On 20/10/2012 17:16, Mark Leeds wrote:
Hi : I looked at the help for system.time but I still have the following
question. Can someone explain the output following output
of system.time :

  user          system      elapsed
12399.681  5632.352   56935.647

Yes, the help page can, via ?proc.time.  As it says, it depends on the OS

Here's my take based on the fact that I was doing ps -aux | grep R off and
on and the total amount of CPU minutes that
got allotted before the job ended was about 5 hours and the total actual
time that the job took was about 15 hours.

Does elapsed = total actual time job taken ? That seems to be the case or a
strange coincidence.

Does user + system = CPU time from ps -aux | grep R ? That seems to be the
case also or a weird coincidence.

On Fedora Linux, yes. Not in general (and what ps gives is pretty OS-specific: for example, does it include time from child processes or not -- system.time should but the OS calls used do not always do so, I find less reliably so in Fedora 16 than 14).

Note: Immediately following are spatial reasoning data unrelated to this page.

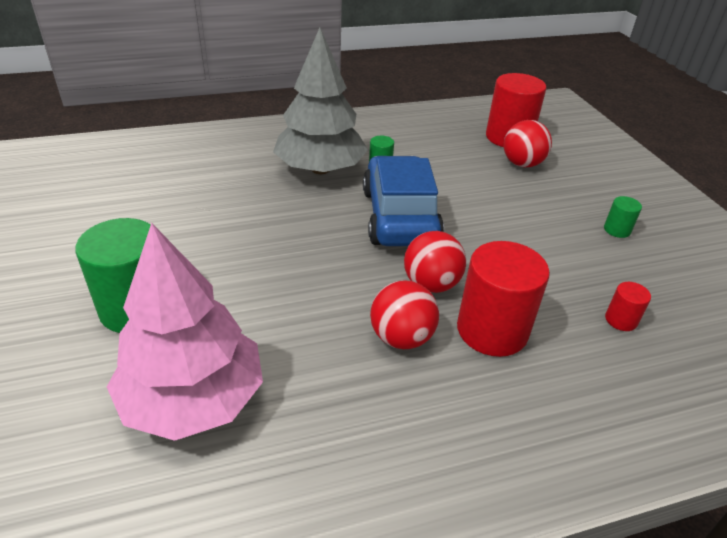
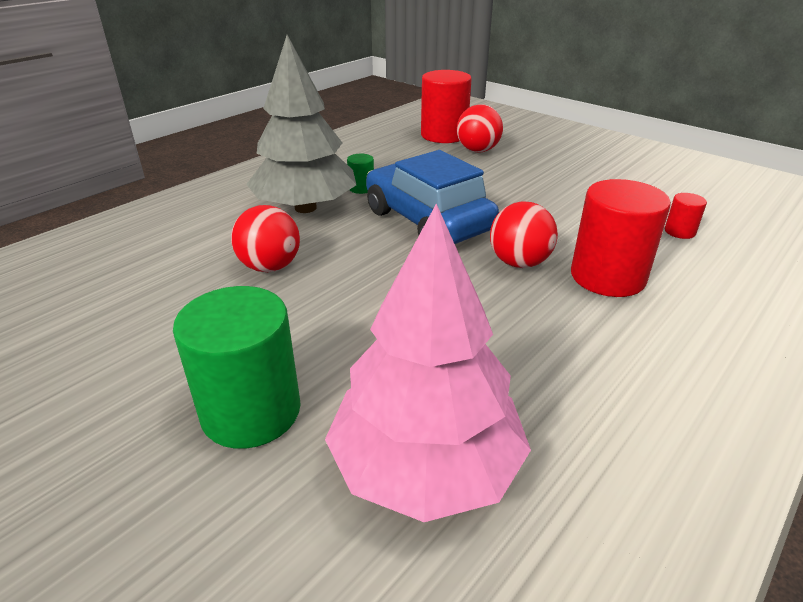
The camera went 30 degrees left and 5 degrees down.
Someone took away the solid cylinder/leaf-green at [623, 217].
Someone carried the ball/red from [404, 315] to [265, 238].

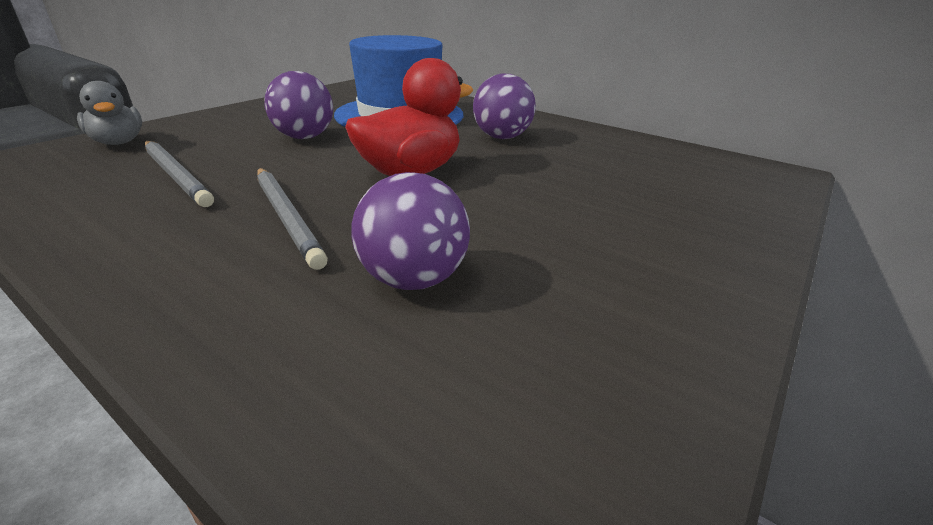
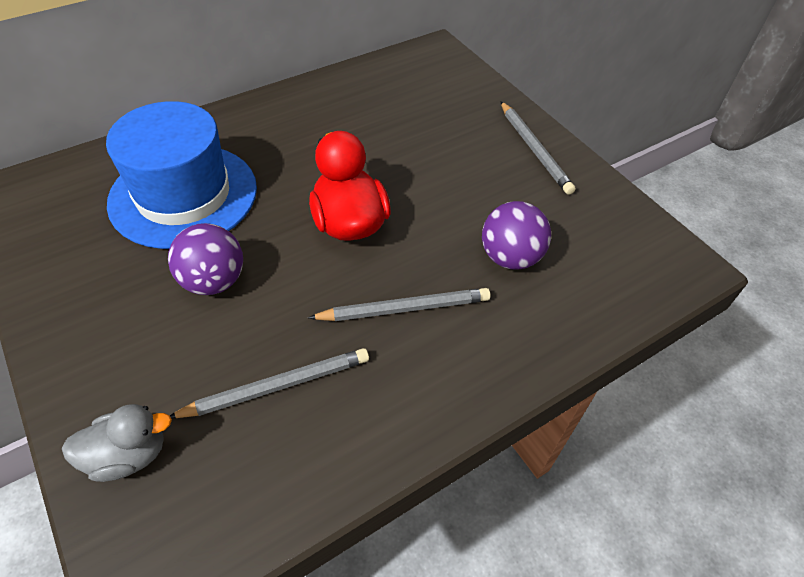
The camera went 70 degrees left and 20 degrees up.
Someone took away the ball/royal purple at [504, 106].
Someone put down the lead pencil/grey at [537, 148].

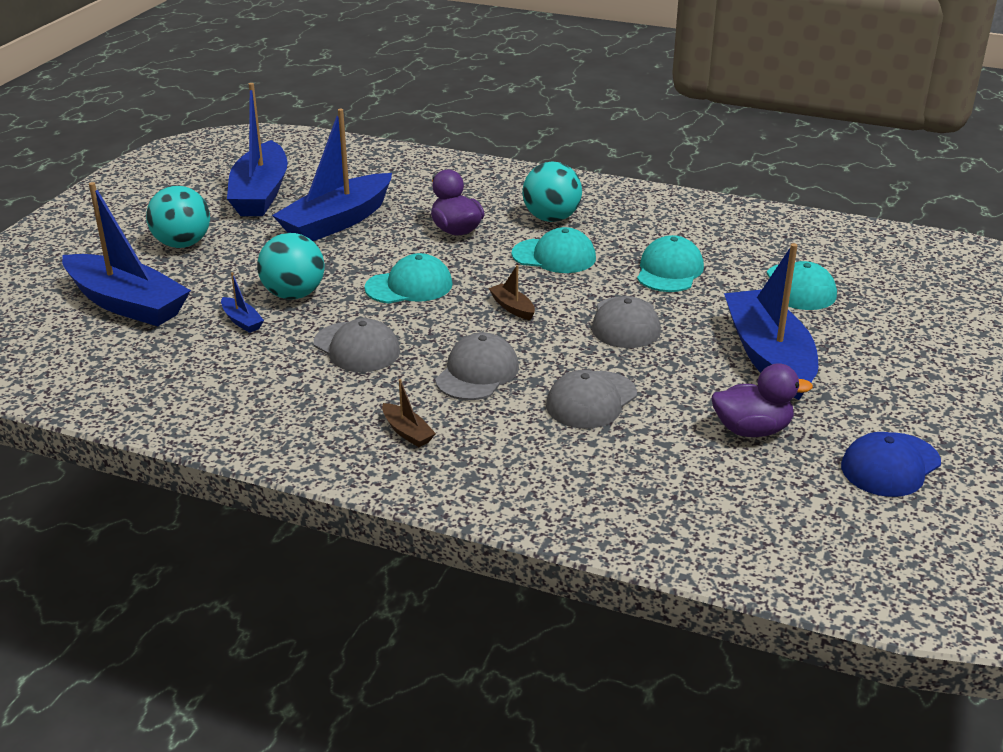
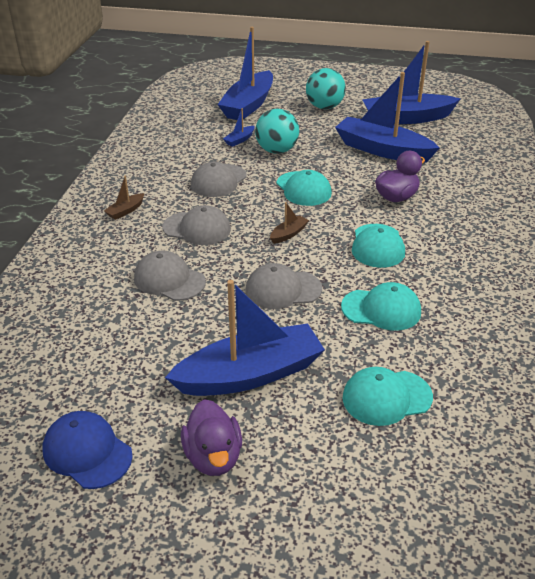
The camera went 80 degrees right and 5 degrees up.
Someone took away the ball/turquoise at [552, 192].
Someone carried the duck/royal purple from [762, 400] to [211, 437].

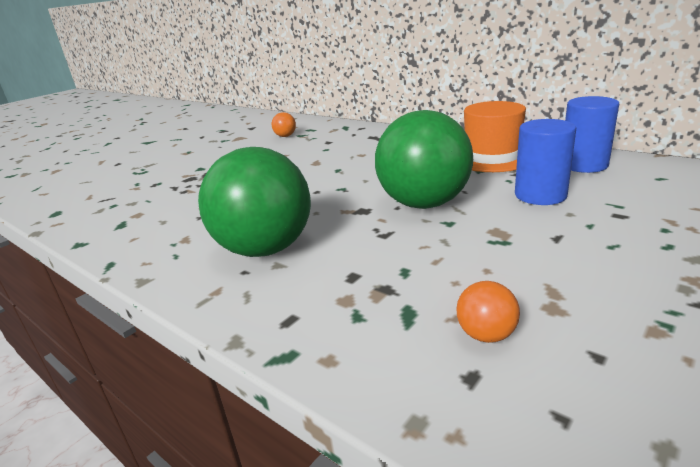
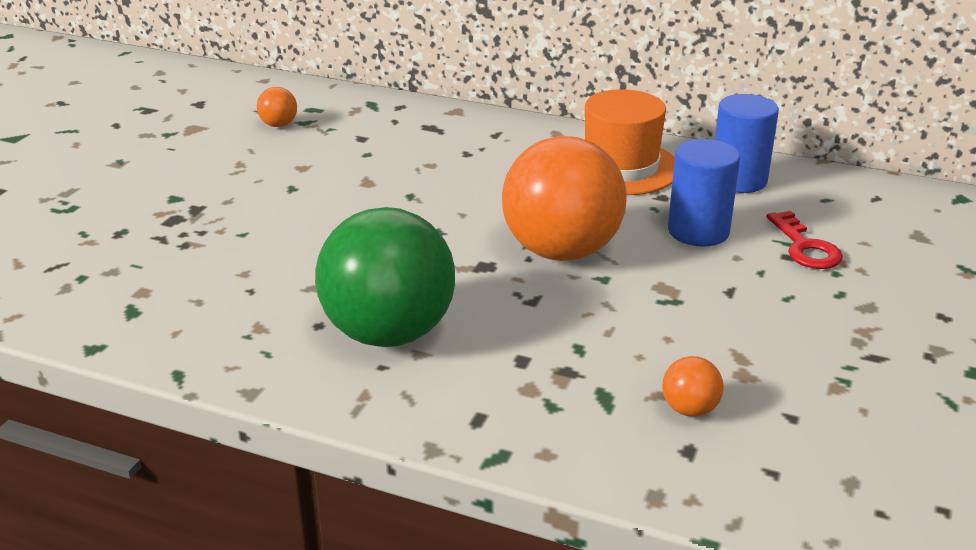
The camera went 20 degrees left and 5 degrees up.
Someone put down the door key/red at [804, 240].
Someone repainted the ball/leaf-green at [424, 159], which became the ball/bright orange at [564, 198].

Finally, why can't the CPU get a higher percentage ? It's seems like it's
always around 30% which would make sense since
5 is ~ 30% of 15 hours.

Many, many reasons.  Most likely

- other things are running, and some of them have a higher priority, or equal or lower priority and get lots of time slices ....

- R the process is waiting for resources, such as memory, discs, network access ....

Also, assuming my take above is correct, when talking about timing of
algorithms, in this case, does one say the job took 5 hours or 15 hours ?
I'm trying to see how fast an algorithm is compared to others and I'm not
sure what the standard is.  I'm on fedora 16.0 and using R 2.15. Thanks.

It depends on the purpose. CRAN's check farm cares most about CPU usage: someone waiting for results cares about elapsed time.